• Ukraine : Rompre le silence radio ! personne ne peut se taire !

    APPEL URGENT A SOUTENIR UN JOURNALISTE EMPRISONNE A ODESSA

    Ukraine : Rompre le silence radio ! personne ne peut se taire !Traduit par Marianne Dunlop

    La vague d’épurations qui a déferlé sur Odessa en avril-mai de cette année a emporté avec elle un grand nombre de citoyens qui exprimaient à voix haute leurs opinions. La liste complète des personnes arrêtées n’est pas accessible au commun des mortels, la police ne communique pas sur ce sujet. C’est pourquoi plusieurs semaines après les faits continuent de remonter à la surface des détails choquants des sévices infligés par la junte de Kiev aux dissidents. Une de ces victimes, dont le nom n’apparaissait pas au départ, est un journaliste du site d’opposition « Infocenter », Vitali Didenko.

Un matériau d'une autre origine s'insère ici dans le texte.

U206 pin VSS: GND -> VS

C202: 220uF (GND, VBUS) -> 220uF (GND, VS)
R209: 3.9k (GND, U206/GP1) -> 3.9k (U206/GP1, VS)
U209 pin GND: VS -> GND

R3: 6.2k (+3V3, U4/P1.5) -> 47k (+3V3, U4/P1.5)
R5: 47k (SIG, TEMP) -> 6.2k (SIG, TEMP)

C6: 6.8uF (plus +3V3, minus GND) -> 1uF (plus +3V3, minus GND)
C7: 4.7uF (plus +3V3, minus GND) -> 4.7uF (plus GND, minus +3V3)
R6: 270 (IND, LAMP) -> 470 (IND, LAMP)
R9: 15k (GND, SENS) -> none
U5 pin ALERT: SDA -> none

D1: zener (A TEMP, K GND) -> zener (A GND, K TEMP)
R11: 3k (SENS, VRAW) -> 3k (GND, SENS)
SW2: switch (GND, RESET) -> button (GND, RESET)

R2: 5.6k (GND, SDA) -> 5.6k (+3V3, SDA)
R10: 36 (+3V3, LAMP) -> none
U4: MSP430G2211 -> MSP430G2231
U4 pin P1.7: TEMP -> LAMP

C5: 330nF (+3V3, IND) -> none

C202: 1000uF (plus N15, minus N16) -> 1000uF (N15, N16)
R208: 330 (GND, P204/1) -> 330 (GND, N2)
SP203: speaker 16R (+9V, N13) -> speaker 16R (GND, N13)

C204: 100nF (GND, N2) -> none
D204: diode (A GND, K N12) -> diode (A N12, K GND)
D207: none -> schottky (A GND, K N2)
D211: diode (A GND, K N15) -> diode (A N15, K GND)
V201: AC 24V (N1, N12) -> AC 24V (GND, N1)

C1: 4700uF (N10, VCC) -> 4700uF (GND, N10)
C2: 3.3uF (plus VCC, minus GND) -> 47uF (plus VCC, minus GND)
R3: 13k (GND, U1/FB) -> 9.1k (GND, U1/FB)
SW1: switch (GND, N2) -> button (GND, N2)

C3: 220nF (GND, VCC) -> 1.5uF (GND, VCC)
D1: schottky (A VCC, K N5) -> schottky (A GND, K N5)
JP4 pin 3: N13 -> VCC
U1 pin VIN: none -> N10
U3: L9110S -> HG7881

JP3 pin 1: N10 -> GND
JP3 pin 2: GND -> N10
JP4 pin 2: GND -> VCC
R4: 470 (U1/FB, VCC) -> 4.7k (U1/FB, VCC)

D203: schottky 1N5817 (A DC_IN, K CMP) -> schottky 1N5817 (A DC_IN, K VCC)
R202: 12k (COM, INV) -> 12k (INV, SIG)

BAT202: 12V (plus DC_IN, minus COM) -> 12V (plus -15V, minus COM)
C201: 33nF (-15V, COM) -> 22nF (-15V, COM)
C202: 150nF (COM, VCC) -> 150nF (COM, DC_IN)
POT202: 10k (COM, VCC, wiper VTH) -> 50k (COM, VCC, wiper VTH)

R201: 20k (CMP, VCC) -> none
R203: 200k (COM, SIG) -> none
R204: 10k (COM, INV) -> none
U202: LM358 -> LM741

    En automne 2014, le Rédacteur en chef du site « Infocenter » Yevguéni Anokhine a été arrêté soi-disant pour avoir des liens avec des terroristes. C’est-à-dire avec les Républiques de Donetsk et Lougansk. Le SBU (services secrets ukrainiens) a découvert dans son ordinateur une liste de gens pouvant faire l’objet d’un échange entre les républiques populaires et l’Ukraine. Dans la mesure où les organes de police n’avaient rien réussi à trouver de mieux comme motif de son arrestation, ils ont été obligés de jouer les imbéciles et prétendre ignorer qu’un journaliste a le droit de collecter ce genre d’information dans un but professionnel. Au bout du compte, Anokhine a été échangé contre des prisonniers des FAU, et, ses papiers d’identité confisqués, livré à la république de Lougansk, où il se trouve à ce jour.

    Après l’arrestation d’Anokhine, le journaliste Vitali Didenko qui travaillait déjà à « Infocenter » l’a remplacé au poste de Rédacteur en chef. Depuis ses années à la fac, Didenko sympathisait avec les idées communistes et avait une bonne connaissance du marxisme. Il s’est opposé au Maïdan, le considérant comme un mouvement réactionnaire et une arme aux mains des puissances impérialistes qui se battent pour le partage des sphères d’influence en Ukraine. Pour la même raison il n’a pas soutenu les nationalistes russes et s’est opposé au régime post maïdan à partir d’une plate-forme démocratique ouvrant sur une perspective socialiste. Cependant, son activité en qualité de journaliste d’Infocenter se bornait à une critique du régime instauré en Ukraine d’un point de vue de défense des valeurs démocratiques en général.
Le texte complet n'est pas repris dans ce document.